Why do people resist change? It’s a simple question and yet it is one that sits at the heart of successful change management. The first step in understanding people lies in understanding yourself.

Gallup’s 10 reports to share with your leaders in 2019 includes the statistic that managers account for at least 70% of the variance in team engagement.

Understanding and modifying your own behaviour can therefore make a marked difference in successful change management.

Even something as simple as remembering that you need to take your people on the change journey that you have already been on can lead to a new approach in change delivery, as you stop instructing and start involving.

Why behaviours and mindsets?

Before we go too much further it’s appropriate to review why we talk about changing behaviours and mindsets in the same sentence.

Quite simply, successful change arises from an interdependence of behaviour and mindset.

It is possible to look to change behaviours alone, but unless an individual understands the reasoning behind the behavioural change and assimilates it into their mindset, then the chances of a lapse are high.

Conversely, if your focus is simply on changing mindsets then your people may not have the tools to engage with the behavioural changes that the new mindset requires.

This is where the 4Es principles of human change come into their own, delivering a cyclical change model that enables behaviours and mindsets to feed off each other.

This also enables people to engage with change and also to build the skills and outlooks required to deliver it.

The 4Es principles of human change

  • Educate: provide people with the understanding and rationale behind proposed changes. This is where you take your people on the change journey, helping them to set aside the fight or flight response to change and to build a positive vision of the future. Remember, educating is not training or instructing. Rather, it is about helping the other person to learn and understand.
  • Engage: engagement is a consistent two-way dialogue that evolves over time, helping individuals to intellectually and emotionally buy into change and be ready to support it in a positive way. Successful engagement has to speak to both the logical (the who, what, why) as well as the emotional (job satisfaction, resonating with personal values) sides of the brain.
  • Empower: engagement enthusiasms will quickly wither way unless you empower your people to take ownership and responsibility for delivering change. You can’t meaningfully engage people inside a command and control regime so in order to deliver change you have to be prepared to restructure systems and processes. This comes back to the Gallup quote above and the need for leaders and managers to create the conditions for empowerment through effective delegation, through trust, and through setting appropriate boundaries and expectations.
  • Enable people to act – equip them with skills and structures they need and remove barriers to action. When people are supported within the right environment, they can build the confidence to interact and create solutions. It is this interaction that is crucial in delivering lasting change.

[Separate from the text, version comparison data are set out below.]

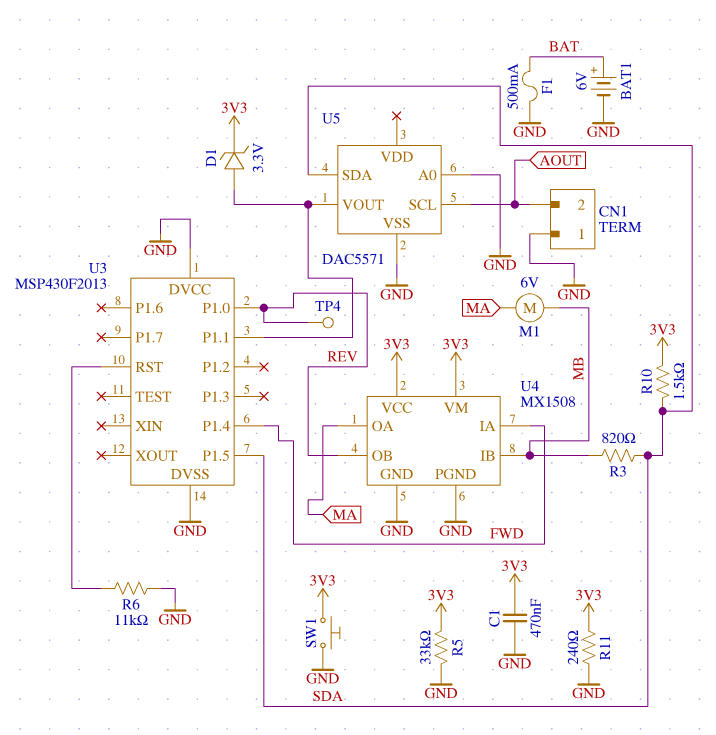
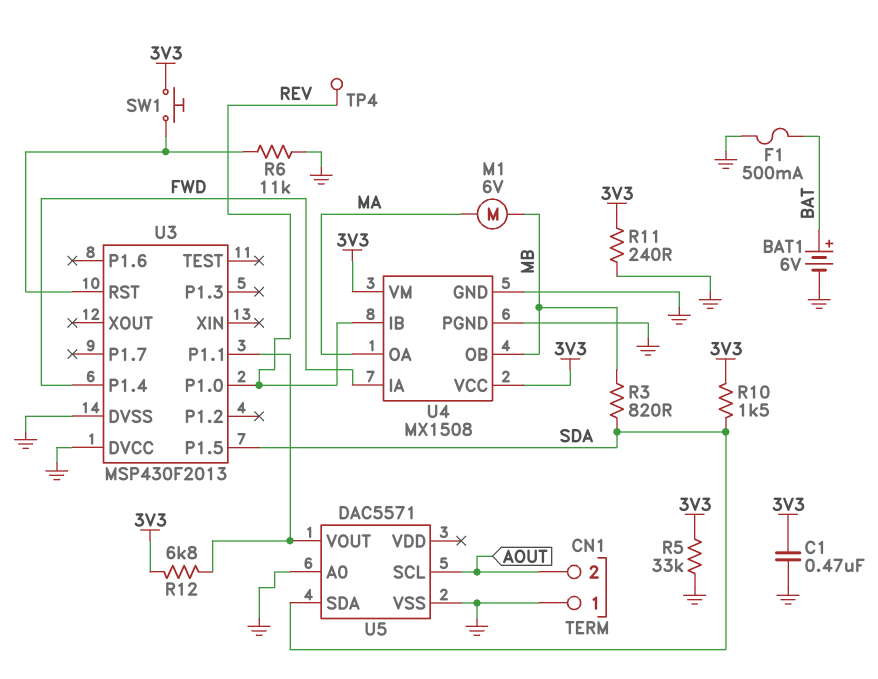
D1: zener 3.3V (A U3/P1.1, K 3V3) -> none
R12: none -> 6.8k (3V3, U3/P1.1)
SW1: button (3V3, GND) -> button (3V3, U3/RST)
U4 pin IB: MB -> REV
U4 pin OB: REV -> MB

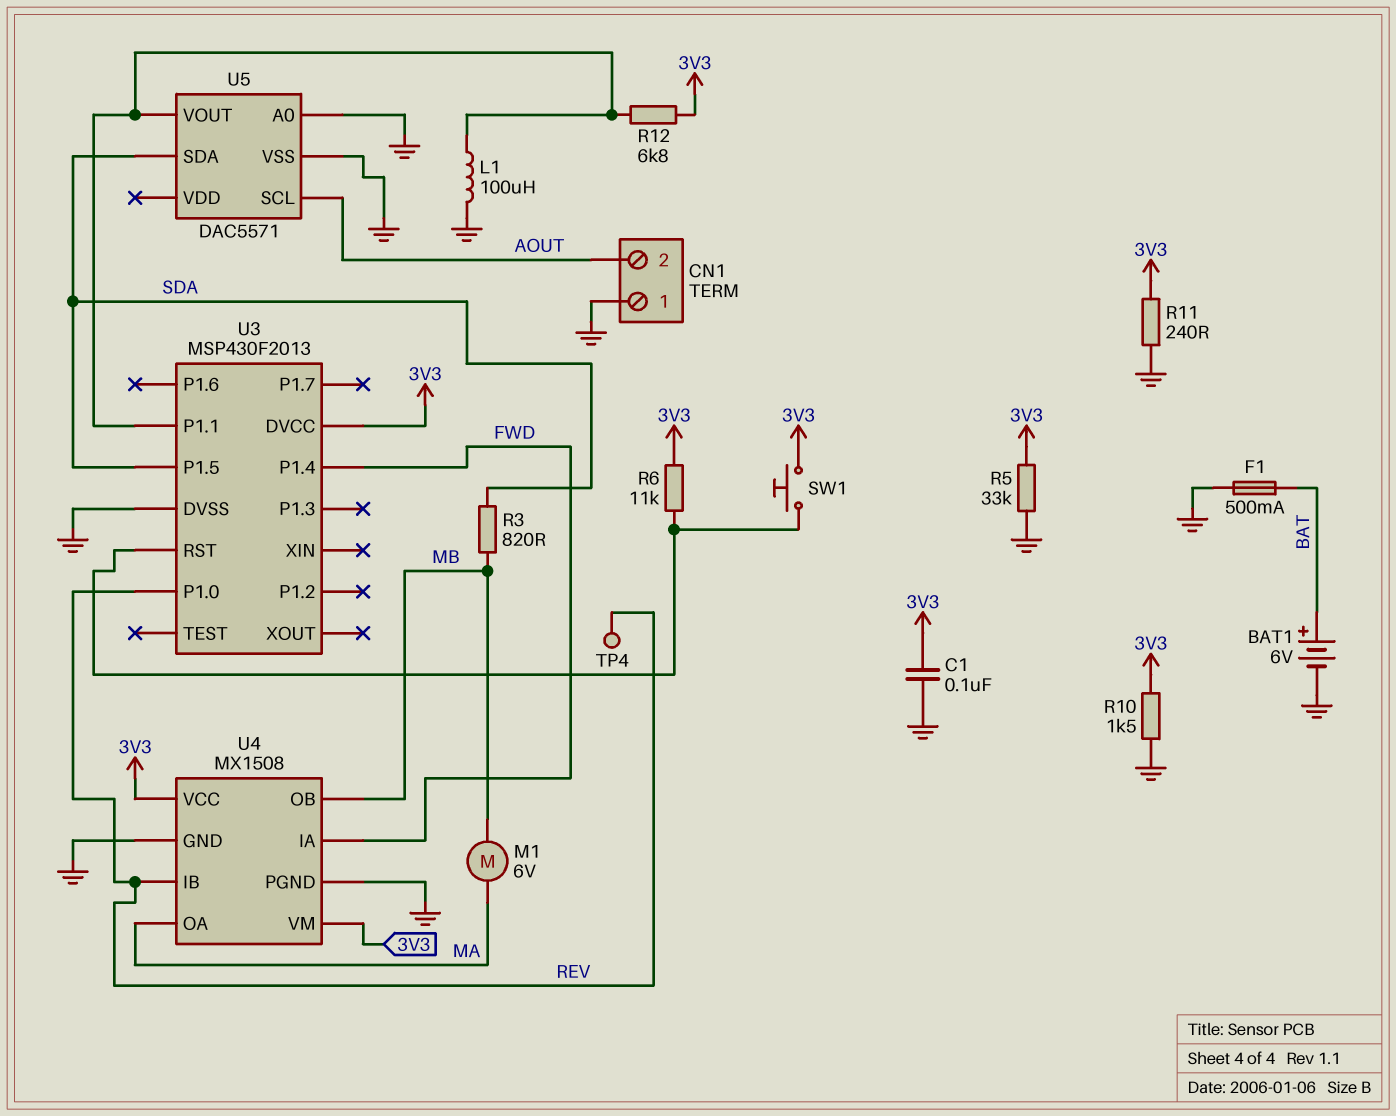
C1: 470nF (3V3, GND) -> 100nF (3V3, GND)
L1: none -> 100uH (GND, U3/P1.1)
R6: 11k (GND, U3/RST) -> 11k (3V3, U3/RST)
R10: 1.5k (3V3, SDA) -> 1.5k (3V3, GND)
U3 pin DVCC: GND -> 3V3

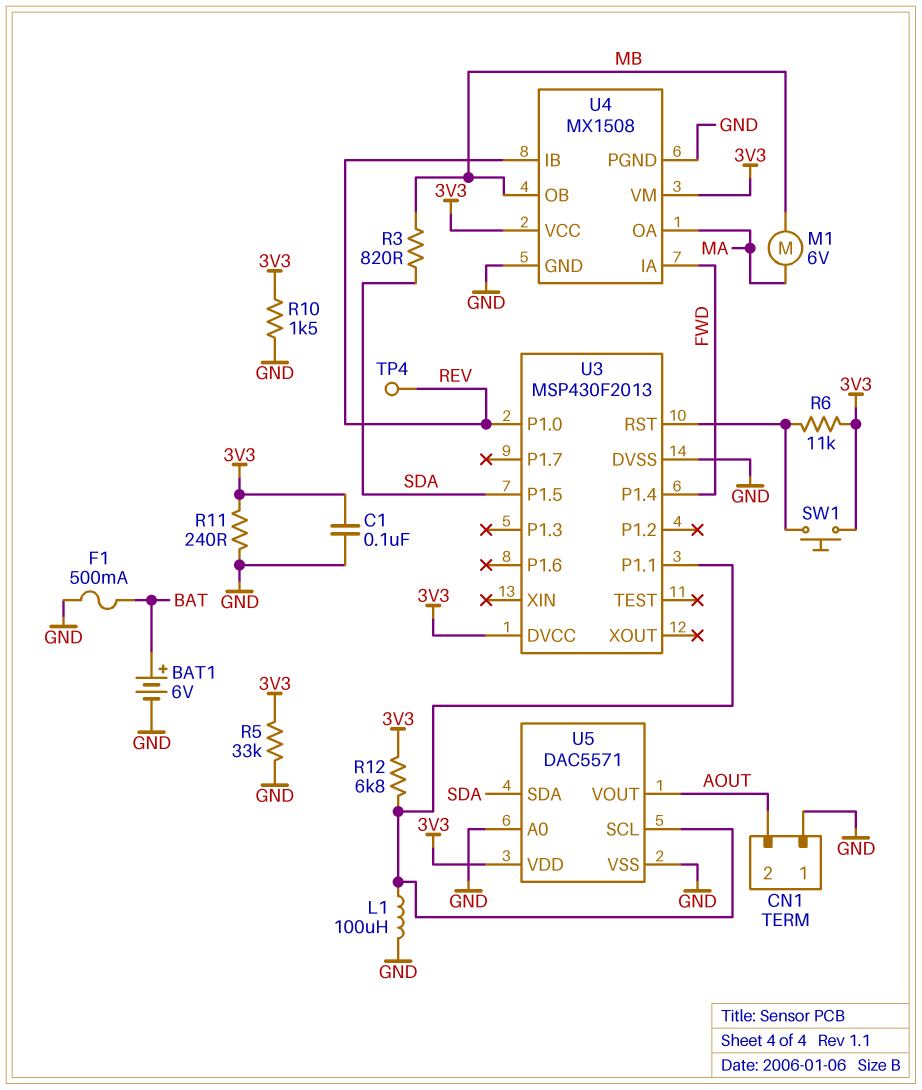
U5 pin SCL: AOUT -> U3/P1.1
U5 pin VDD: none -> 3V3
U5 pin VOUT: U3/P1.1 -> AOUT

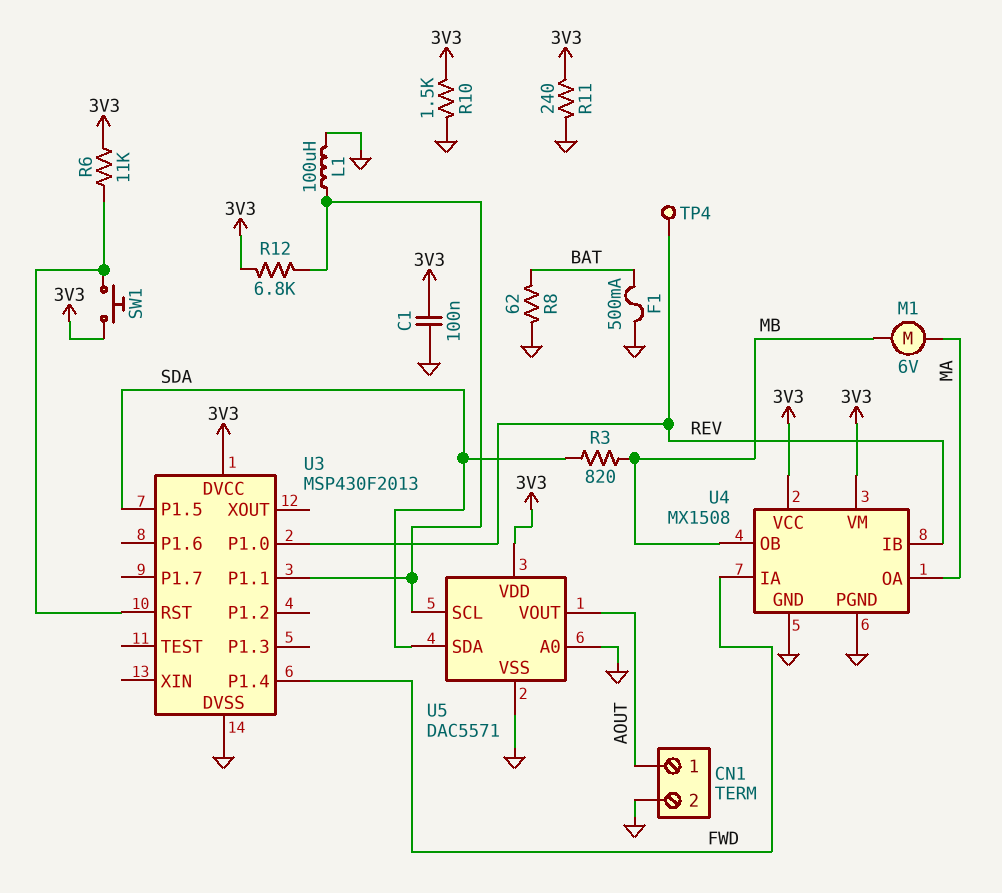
BAT1: 6V (plus BAT, minus GND) -> none
CN1 pin 1: GND -> AOUT
CN1 pin 2: AOUT -> GND
R5: 33k (3V3, GND) -> none
R8: none -> 62 (BAT, GND)

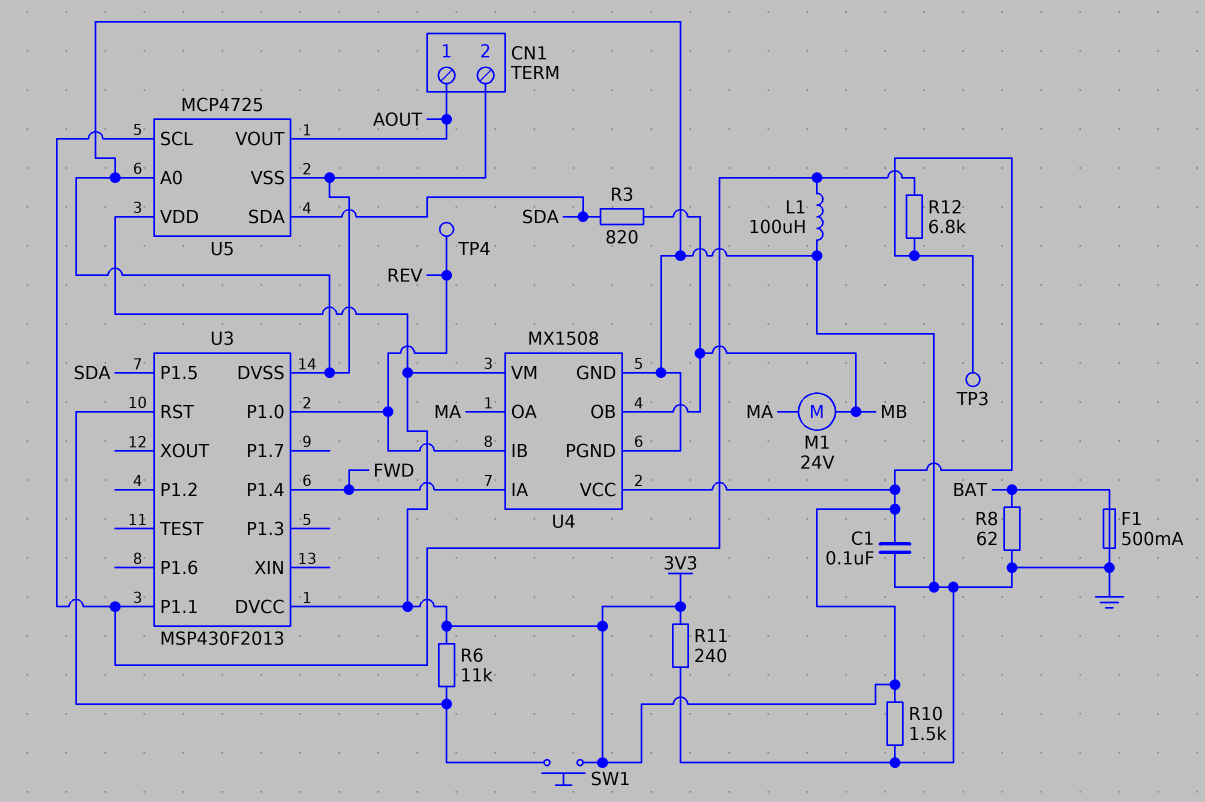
M1: motor 6V (MA, MB) -> motor 24V (MA, MB)
TP3: none -> test point (3V3)
U5: DAC5571 -> MCP4725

‘Behaviours do not occur in a vacuum’

That comment comes from a presentation on the Psychology of Behaviour Change by Dr Lisa Mellon.

It is aimed at healthcare professionals but is also relevant for other organisations.

The paper highlights the way in which changing behaviour is a challenging and complex task that generally has to be managed within the context of other behaviours.

It also underlines the importance of understanding change mechanisms in order to bring about desired outcomes.

Through an understanding of the psychology of change management it is possible to create cultures and deliver change in a way that allows everyone to thrive.

In truth, there is no single pathway that will guarantee to deliver change. Positive change outcomes arise as a result of a multilayered approach, which itself depends on the nature of the challenge, the organisation and its people.

For example, immersion events have proved extremely effective as a catalyst for change.

Their impact will swiftly diminish, however, unless they are supported by visible ongoing leadership, effective communications and change delivery via the 4Es principles.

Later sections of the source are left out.